Use playwright instead of requests for browse

2025-12-20 23:44:19 +01:00 · 2023-04-03 14:05:32 -05:00
parent 439a7ffe7d
commit ac7fefe96e
6 changed files with 172 additions and 8 deletions
--- a/scripts/browse_playwright.py
+++ b/scripts/browse_playwright.py
@@ -0,0 +1,150 @@
+from playwright.sync_api import sync_playwright
+from bs4 import BeautifulSoup
+from config import Config
+from llm_utils import create_chat_completion
+
+cfg = Config()
+
+def scrape_text(url):
+    with sync_playwright() as p:
+        browser = p.chromium.launch()
+        page = browser.new_page()
+
+        try:
+            page.goto(url)
+            html_content = page.content()
+            soup = BeautifulSoup(html_content, "html.parser")
+
+            for script in soup(["script", "style"]):
+                script.extract()
+
+            text = soup.get_text()
+            lines = (line.strip() for line in text.splitlines())
+            chunks = (phrase.strip() for line in lines for phrase in line.split("  "))
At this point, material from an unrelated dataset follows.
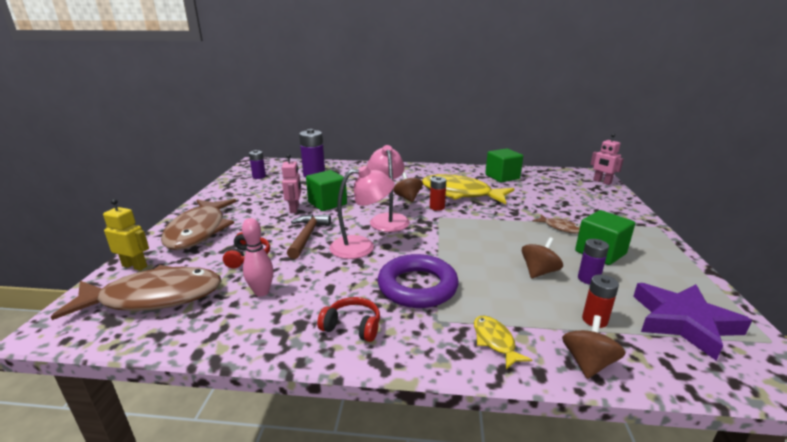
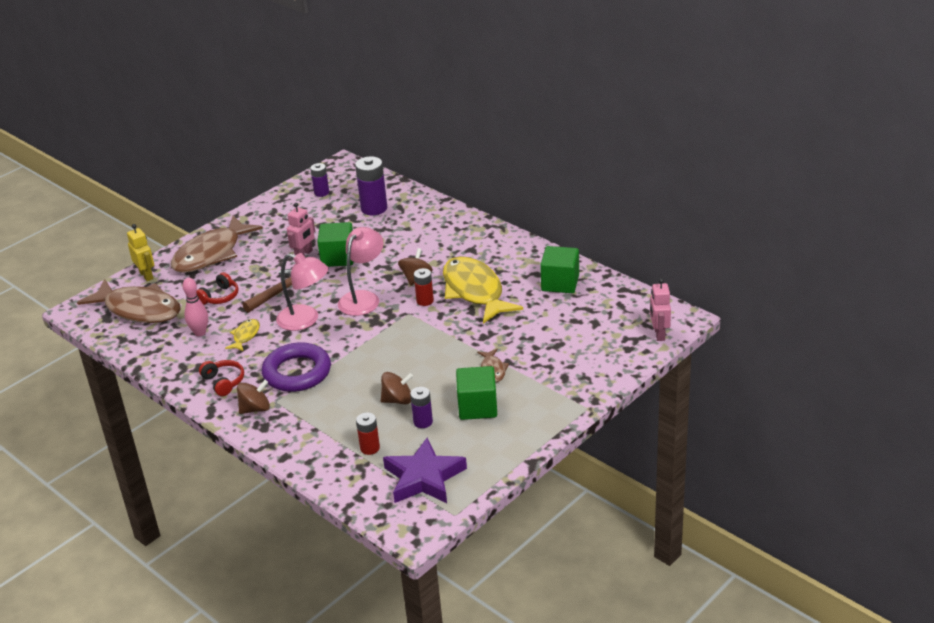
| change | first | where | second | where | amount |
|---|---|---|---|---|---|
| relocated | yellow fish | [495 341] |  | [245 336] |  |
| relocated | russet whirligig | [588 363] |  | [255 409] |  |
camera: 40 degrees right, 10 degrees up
+            text = '\n'.join(chunk for chunk in chunks if chunk)
+
+        except Exception as e:
+            text = "Error: " + str(e)
+
+        finally:
+            browser.close()
+
+    return text
+
+
+def extract_hyperlinks(soup):
+    hyperlinks = []
+    for link in soup.find_all('a', href=True):
+        hyperlinks.append((link.text, link['href']))
+    return hyperlinks
+
+
+def format_hyperlinks(hyperlinks):
+    formatted_links = []
+    for link_text, link_url in hyperlinks:
+        formatted_links.append(f"{link_text} ({link_url})")
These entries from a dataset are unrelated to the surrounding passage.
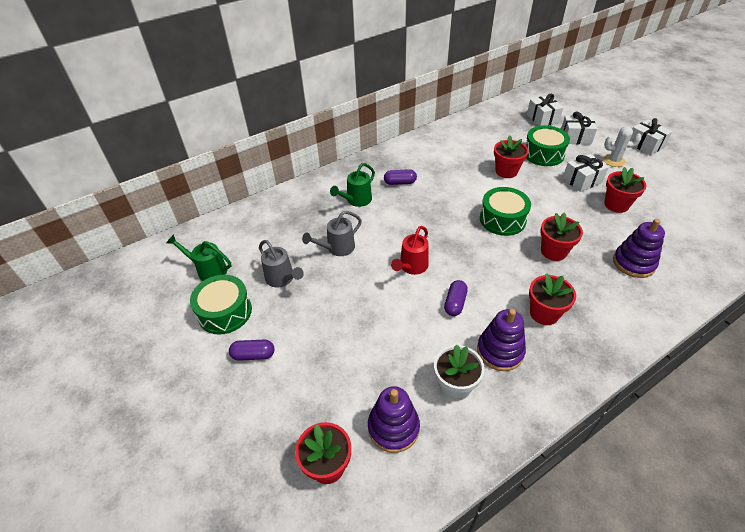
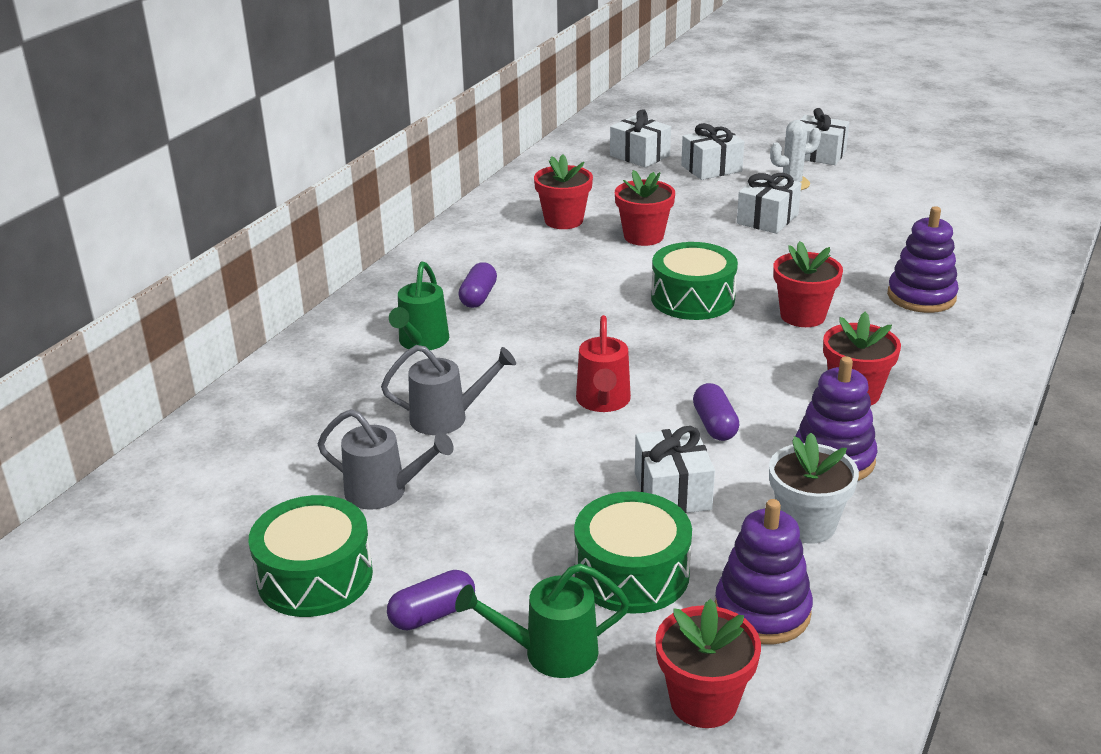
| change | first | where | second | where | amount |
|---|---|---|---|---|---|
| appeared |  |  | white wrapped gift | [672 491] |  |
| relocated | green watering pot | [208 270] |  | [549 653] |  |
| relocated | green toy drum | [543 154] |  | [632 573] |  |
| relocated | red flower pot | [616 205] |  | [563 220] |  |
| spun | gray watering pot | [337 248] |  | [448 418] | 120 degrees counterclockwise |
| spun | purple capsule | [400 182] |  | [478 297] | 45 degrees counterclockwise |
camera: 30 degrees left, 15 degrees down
+    return formatted_links
+
+
+def scrape_links(url):
+    with sync_playwright() as p:
+        browser = p.chromium.launch()
+        page = browser.new_page()
+
+        try:
+            page.goto(url)
+            html_content = page.content()
+            soup = BeautifulSoup(html_content, "html.parser")
+
+            for script in soup(["script", "style"]):
+                script.extract()
+
+            hyperlinks = extract_hyperlinks(soup)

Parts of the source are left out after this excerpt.